I note that the report indicates that Ireland lies in the group of developed economies where the top decile or the wealthiest 10% of adults share greater than 50% of the wealth. This places Ireland towards the lower end of the wealth inequality index in the developed world. As I have stated on a number of occasions, wealth can be taxed in a variety of ways, some of which are in place in Ireland.  Capital gains tax, CGT, and capital acquisitions tax, CAT, are, in effect, taxes on wealth, in that they are levied on an individual or a company on the disposal of an asset or the acquisition of an asset through a gift or an inheritance. Deposit interest retention tax, DIRT, is charged at 41%, with limited exemptions, on interest earned on deposit accounts.  The local property tax, LPT, introduced in 2013 is a tax based on the market value of residential properties.

To estimate the potential revenue from a wealth tax, it would first be necessary to identify the wealth held by individuals.  I am informed by the Revenue Commissioners that they currently have no statistical basis for compiling estimates in relation to a potential wealth tax.
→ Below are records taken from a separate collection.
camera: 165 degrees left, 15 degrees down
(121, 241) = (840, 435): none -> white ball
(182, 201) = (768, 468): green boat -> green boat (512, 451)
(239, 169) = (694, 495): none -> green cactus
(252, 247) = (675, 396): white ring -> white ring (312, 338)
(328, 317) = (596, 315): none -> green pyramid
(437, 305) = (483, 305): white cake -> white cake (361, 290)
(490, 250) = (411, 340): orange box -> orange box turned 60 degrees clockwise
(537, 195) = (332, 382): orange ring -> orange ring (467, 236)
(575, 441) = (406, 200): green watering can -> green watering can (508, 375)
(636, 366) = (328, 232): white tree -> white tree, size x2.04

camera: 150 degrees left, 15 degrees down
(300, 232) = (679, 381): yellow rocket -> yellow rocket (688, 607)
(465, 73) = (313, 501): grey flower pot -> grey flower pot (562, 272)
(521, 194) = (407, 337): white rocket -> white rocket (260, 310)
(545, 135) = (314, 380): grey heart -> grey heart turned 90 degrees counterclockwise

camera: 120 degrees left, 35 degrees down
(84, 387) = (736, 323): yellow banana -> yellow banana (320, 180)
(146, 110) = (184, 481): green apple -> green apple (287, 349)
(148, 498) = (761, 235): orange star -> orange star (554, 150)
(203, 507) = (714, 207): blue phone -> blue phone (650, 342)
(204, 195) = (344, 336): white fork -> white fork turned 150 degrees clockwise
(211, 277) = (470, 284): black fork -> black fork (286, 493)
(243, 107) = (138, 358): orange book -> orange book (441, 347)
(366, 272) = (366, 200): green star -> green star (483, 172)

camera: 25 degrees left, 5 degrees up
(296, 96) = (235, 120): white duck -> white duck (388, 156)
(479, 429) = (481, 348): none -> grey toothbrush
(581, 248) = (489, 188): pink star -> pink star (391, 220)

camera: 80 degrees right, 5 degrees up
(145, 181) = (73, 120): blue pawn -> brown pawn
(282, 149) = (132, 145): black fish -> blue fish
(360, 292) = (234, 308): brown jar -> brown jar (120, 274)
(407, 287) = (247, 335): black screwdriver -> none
Although an individual's assets and liabilities are declared to Revenue in a number of specific circumstances, for example, after a death, this information is not a complete measure of financial assets in the State, nor is it recorded in a manner that would allow analysis of the implications of an overarching wealth based tax.

I am advised that the Central Statistics Office, CSO, institutional sector accounts do not give an indication of the number of households or persons classified by the categories of wealth they hold.  These statistics are based on aggregate information collected from financial institutions and do not contain the demographic details which would enable such a breakdown of the statistics to be given.